Aku menggeleng. "Ini aja, Ma."
"Ini ayamnya harus dimakan." Mama mengambil potongan ayam tepung untukku.
"Ma!" Raka kembali protes.
"Apa sih kamu. Sebentar."
"Raka juga laper, Ma."
"Laper ambil sendiri kan bisa."
"Ck, gini nih. Kalau gak makan di rumah, rusuh banget telepon bolak-balik suruh pulang.
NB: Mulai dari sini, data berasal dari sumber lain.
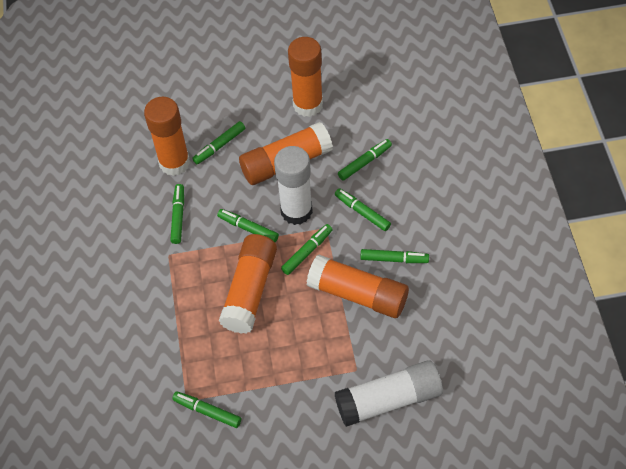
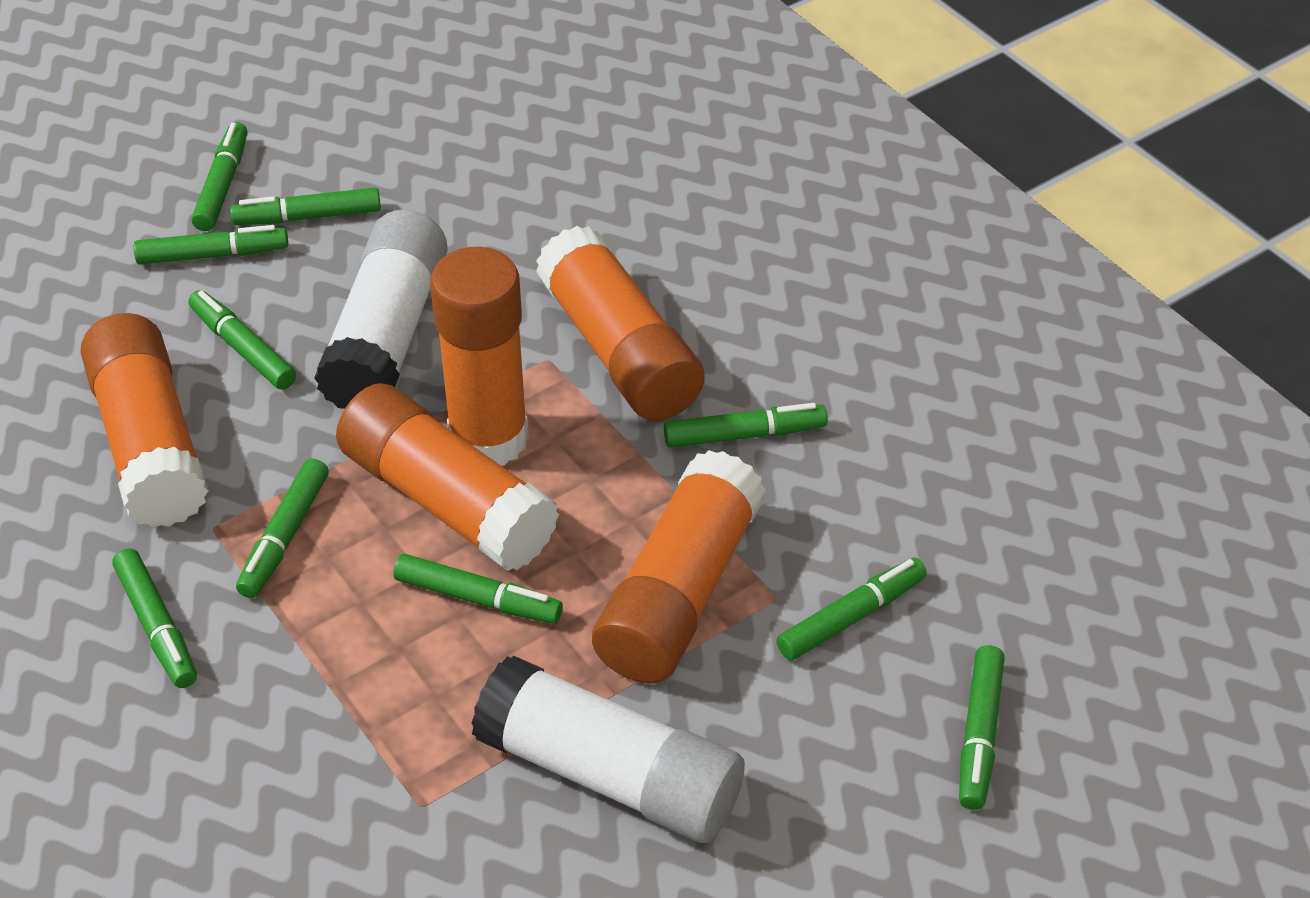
green marker: 8 -> 10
Giliran makan di rumah, malah gak diladenin."
Aku tersenyum melihat ekspresi Raka. Mama mendesah panjang lalu berdiri dan mengambilkan sop udang untuk Raka.
"Kamu kan liat, ada Inaya yang lagi hamil. Ya jelas dong kalau Mama utamakan dia daripada kamu."
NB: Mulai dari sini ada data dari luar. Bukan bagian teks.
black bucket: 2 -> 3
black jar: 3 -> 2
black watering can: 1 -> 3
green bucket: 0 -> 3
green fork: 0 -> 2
"Apa Raka harus hamil dulu?"
"Kamu ini!" Mama mencubit lengan Raka.
"Nah kan. Kalau di rumah dianiaya mulu sih."
Aku tertawa pelan melihat tingkah Raka yang jahil menggoda Mama. Hal-hal seperti ini, membuatku rindu dengan suasana rumah.
"Nanti Mama ada acara di luar. Kamu di rumah aja temenin Inaya. Jangan keluyuran," ucap Mama pada Raka di sela makan.
Aku mengunyah pelan memperhatikan.
"Anak suruh di rumah, mamanya malah keluyuran," jawab Raka yang langsung mendapat cubitan lagi di lengan.
***
Setelah Mama pergi, dan aku juga tidak ada kegiatan, Raka mengajak duduk di ruang tengah, menonton film drama Thailand romance.
"Kisah cinta sempurna itu hanya ada di drama," celetukku tiba-tiba. Merasa tidak terima karena adegan per adegan dalam film terlihat sangat romantis.
Raka terkekeh. "Bener juga. Rata-rata kisah cinta di dunia nyata itu bulshiit!"
Aku menoleh. "Kamu patah hati lagi, ya?"
"Siapa? Aku?" Raka tertawa. "Gak juga. Cuma sekarang males pacaran jadinya. Semua cewek yang aku pacarin rata-rata sama."
"Kenapa?" Aku mulai tertarik dan ingin mendengar cerita Raka selanjutnya. "Pacar kamu banyak pasti," pancingku.
"Enak aja. Gini-gini aku tuh tipe cowok setia. Sampai sekarang baru pacaran tiga kali. Dan rata-rata hitungan tahun."
"Oh ya?" Aku memfokuskan diri menatap Raka. Menunggunya bercerita.
"Nih ya. Yang pertama, saat aku kelas dua SMP"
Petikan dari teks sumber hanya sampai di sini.